They go on to elaborate roles for multiple sectors — including states, seafood businesses, civil society organizations, philanthropic foundations, and academics and researchers — toward advancing the goals of this collaboration. And, again, in concluding their call they leave no doubt as to the unifying objective of their proposed alliance:
In summary, we feel there is an urgency for labor, human rights, science, and conservation actors to come together to act in concert, aligning to the needs of fishers and fishworkers while ensuring human rights due diligence in sustainable seafood supply chains… If each actor takes on the responsibilities above, we can increase uptake and implementation of worker-driven, enforceable agreements…
It is difficult to imagine a more welcome declaration in these still very early stages of the adaptation of the WSR model to the global fishing industry. WSR efforts, despite their unmatched track record for remedying and preventing longstanding and egregious human rights violations, are far, far more accustomed to resistance and opposition than calls for alliance when approaching a new sector.
The devil, of course, may still be hidden in the details of how such an alliance might actually take shape, as true collaborations across environmental and labor efforts are rare, not to mention across CSR and WSR efforts, which would generously be described as vanishingly rare. Interests are interests, after all, and interests are powerful things, be they industrial or organizational. And despite the authors’ repeated recognition of the essential role of worker organizations and worker leadership in successful WSR initiatives, the specter of disputed leadership hangs over many a failed collaboration.
So while a sincere optimism is certainly merited in response to the FIPs authors’ analysis and closing call to action, a healthy dose of caution, too, is a wise prescription for all at this still early juncture.
Two notes of caution as we contemplate next steps
Among other things, the FIPs paper’s authors propose to leverage their model’s existing relationships with buyers to help move those buyers to join WSR initiatives and commit to conditioning their purchases on compliance with human rights, as monitored and enforced by mechanisms designed and effectuated by fishers themselves. That sort of contribution would be essential to an effective collaboration and an immeasurable boost to the efforts to make WSR ultimately the norm in the global fishing industry. They also propose to continue carrying out the monitoring efforts that many FIPs have undertaken in recent years and that were the spark that set off the exchange of papers between Sparks and Williams, on the one hand, and the team of FIPs authors, on the other.

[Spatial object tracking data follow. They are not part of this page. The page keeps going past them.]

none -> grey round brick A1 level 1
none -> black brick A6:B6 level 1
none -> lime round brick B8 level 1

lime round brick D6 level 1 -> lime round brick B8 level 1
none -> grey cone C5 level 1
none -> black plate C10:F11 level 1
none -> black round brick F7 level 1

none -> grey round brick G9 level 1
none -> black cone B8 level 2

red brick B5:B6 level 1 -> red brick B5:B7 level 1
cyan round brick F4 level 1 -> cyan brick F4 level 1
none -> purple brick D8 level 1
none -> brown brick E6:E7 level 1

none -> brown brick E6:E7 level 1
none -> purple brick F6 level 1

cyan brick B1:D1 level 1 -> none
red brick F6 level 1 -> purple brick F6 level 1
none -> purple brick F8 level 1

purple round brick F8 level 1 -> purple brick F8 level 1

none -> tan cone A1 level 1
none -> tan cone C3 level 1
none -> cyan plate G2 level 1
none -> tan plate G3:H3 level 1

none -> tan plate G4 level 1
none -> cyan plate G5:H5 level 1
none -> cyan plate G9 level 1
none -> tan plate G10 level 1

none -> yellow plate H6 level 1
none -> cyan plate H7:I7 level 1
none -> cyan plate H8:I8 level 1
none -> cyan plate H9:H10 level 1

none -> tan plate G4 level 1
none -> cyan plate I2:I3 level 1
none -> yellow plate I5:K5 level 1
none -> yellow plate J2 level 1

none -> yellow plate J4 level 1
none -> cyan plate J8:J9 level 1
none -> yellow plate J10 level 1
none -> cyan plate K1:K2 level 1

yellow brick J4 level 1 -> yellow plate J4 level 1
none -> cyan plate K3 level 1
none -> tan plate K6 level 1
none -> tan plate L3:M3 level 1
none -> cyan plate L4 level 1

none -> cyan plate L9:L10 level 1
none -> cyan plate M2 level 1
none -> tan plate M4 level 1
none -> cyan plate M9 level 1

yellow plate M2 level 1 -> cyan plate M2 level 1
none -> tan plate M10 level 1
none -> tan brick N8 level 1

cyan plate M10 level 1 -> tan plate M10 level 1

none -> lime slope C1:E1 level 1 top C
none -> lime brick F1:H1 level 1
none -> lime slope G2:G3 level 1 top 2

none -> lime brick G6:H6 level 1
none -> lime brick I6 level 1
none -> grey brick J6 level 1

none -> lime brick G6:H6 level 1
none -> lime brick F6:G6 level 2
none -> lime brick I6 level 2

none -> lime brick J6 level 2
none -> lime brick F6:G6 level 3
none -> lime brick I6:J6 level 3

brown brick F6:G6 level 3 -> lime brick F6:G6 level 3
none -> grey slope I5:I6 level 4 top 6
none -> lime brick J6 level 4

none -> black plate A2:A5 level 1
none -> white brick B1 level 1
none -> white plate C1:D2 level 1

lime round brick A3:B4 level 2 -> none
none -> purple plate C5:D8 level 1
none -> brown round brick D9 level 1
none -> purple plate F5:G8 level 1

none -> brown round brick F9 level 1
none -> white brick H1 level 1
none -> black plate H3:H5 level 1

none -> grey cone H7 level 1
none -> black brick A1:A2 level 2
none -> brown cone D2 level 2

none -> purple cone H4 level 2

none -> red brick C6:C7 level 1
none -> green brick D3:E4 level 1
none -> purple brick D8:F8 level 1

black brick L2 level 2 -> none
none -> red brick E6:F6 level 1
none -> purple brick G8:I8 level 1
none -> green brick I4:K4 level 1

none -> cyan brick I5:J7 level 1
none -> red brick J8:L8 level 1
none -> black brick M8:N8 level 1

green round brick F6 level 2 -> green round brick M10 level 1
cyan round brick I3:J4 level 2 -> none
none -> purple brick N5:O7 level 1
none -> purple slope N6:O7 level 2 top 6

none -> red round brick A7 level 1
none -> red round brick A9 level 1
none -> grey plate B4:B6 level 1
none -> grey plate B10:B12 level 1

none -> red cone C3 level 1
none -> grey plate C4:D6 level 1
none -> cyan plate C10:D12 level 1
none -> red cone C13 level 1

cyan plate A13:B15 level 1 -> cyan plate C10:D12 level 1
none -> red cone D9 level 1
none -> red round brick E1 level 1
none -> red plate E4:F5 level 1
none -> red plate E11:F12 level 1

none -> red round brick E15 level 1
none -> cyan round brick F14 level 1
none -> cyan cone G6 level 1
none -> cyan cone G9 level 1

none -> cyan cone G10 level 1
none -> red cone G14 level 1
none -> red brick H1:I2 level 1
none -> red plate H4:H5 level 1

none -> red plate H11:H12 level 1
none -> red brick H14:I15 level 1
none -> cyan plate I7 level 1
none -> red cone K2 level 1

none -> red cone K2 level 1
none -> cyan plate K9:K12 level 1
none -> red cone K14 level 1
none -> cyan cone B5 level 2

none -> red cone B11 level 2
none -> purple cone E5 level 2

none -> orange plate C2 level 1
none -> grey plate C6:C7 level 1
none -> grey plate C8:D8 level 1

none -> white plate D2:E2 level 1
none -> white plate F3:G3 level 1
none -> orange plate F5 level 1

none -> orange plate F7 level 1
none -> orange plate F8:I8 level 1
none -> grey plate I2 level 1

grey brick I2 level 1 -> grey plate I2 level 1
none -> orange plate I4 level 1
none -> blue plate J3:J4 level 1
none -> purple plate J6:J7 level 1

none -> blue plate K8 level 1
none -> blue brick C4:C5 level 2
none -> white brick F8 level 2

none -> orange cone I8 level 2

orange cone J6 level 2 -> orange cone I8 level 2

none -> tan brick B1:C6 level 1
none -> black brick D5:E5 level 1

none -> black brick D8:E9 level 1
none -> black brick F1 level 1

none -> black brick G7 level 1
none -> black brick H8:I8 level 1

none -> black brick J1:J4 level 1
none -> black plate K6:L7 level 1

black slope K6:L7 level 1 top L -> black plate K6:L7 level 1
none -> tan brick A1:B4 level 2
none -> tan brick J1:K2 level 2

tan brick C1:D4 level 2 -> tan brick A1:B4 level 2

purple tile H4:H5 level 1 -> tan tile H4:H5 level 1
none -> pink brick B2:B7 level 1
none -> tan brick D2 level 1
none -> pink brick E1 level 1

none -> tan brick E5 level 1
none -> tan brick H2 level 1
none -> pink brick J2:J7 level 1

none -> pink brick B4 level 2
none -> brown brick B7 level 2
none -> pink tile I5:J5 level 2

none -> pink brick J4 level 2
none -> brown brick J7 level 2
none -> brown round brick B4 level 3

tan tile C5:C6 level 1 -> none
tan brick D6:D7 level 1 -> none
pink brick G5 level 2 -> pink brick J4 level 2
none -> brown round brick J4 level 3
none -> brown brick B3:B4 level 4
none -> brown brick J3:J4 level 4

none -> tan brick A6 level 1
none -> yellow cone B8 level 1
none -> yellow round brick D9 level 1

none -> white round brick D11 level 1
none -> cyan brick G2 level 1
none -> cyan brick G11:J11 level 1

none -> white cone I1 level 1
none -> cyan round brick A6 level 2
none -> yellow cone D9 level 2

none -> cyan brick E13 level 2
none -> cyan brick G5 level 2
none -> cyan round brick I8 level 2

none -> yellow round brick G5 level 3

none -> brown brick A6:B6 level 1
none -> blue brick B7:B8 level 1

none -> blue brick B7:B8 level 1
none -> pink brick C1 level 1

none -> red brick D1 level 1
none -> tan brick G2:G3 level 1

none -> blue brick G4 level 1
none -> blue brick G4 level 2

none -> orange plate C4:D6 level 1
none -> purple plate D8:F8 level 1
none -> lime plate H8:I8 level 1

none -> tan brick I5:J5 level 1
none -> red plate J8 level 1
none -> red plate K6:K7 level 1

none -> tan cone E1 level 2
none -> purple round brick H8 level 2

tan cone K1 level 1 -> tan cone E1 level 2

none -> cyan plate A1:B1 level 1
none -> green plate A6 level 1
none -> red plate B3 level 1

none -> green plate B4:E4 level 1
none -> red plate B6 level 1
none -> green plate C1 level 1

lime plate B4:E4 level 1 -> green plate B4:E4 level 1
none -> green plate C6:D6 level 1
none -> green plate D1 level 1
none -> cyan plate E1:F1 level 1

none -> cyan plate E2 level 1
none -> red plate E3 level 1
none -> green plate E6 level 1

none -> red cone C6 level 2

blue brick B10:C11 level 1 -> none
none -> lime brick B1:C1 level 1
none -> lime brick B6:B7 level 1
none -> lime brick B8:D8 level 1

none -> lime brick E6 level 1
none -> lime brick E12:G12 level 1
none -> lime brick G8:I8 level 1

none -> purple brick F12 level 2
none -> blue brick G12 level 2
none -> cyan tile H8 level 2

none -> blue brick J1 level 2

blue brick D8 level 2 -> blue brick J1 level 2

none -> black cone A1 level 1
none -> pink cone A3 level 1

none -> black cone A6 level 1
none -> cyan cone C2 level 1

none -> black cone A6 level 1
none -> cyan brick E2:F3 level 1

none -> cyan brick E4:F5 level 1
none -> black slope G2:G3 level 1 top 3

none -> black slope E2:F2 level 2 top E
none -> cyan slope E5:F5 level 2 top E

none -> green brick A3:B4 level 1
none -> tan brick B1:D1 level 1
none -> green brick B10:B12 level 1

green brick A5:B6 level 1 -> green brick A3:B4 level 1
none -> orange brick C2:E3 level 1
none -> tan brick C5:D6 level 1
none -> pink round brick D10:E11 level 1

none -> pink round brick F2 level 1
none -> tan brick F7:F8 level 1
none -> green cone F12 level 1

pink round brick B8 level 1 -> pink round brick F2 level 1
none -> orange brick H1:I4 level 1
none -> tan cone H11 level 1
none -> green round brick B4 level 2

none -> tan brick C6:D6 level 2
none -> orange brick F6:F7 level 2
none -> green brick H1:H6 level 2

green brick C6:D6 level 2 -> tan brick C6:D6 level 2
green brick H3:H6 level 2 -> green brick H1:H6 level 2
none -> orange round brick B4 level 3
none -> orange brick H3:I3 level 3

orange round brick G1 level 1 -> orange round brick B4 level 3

Those two roles — leveraging their existing buyer relationships and continuing their ongoing work around transparency and identifying issues within their projects — are the heart of the proposed FIP contribution to broader, systems-based, worker-driven efforts, and are a good place to start in the conversation on cautionary notes as the work on the ground proceeds.
Taking the latter of the two roles first, we come to Caveat #1:
Do not underestimate the importance of fishers’ expertise in the design and, most importantly, operation of any monitoring mechanisms.
The FIP model is well established in the field of its original purpose, and that is for good reason. It was built by, and is managed by, experts in the field of fisheries, including, appropriately, a wide range of environmental and animal scientists. According to the authors of the paper itself, their team is made up of a, “diverse range of experience and expertise in fisheries spanning FIP (and non-FIP) participants, academia, human rights experts, conservation practitioners, development practitioners…” Those are all occupations and people with a wealth of relevant insight and experience in the field at hand, and who keep up to date with all the latest science and policy around the topic of fishery conservation.
The same cannot be said, of course, of the relevance of their experience when the topic is the monitoring and enforcement of fishers’ human rights. In fact, as mentioned above, the authors themselves write about the difficulties they have faced in expanding their mandate to human rights:
FIPs have faced several challenges in the implementation of the HRSR Policy including… building the expertise and capacity needed to meet the requirements.
Indeed, to their credit, they never shy away from emphasizing the importance of worker participation, and in their call to action the authors write that any effective state intervention in the industry “must include”:
… a strong legal framework supporting fishworkers’ rights to organize and collective bargaining, with critical attention to groups at higher risk, such that fishworkers know their rights, have access to effective grievance and remediation mechanisms, and have agency over the design and implementation of processes that may directly or indirectly affect them.
But to say this in an academic paper and to incorporate it into the work on the ground — every step of the way, from conception to implementation — are two different things altogether.
In the case of human rights, as opposed to that of fishery conservation, the most valuable expertise is generally defined as that gained through lived experience as a person whose rights are under threat. Workers are most often the people who are present when their rights are being violated, and consequently they know how, when, and where those violations tend to take place. Workers also know who the bad actors are that are responsible for the violations. All of that intimate knowledge goes a long way to building effective mechanisms for monitoring and enforcement, and in particular codes of conduct that include all the relevant standards that workers themselves, and their organizations, would include in the definition of a more just workplace.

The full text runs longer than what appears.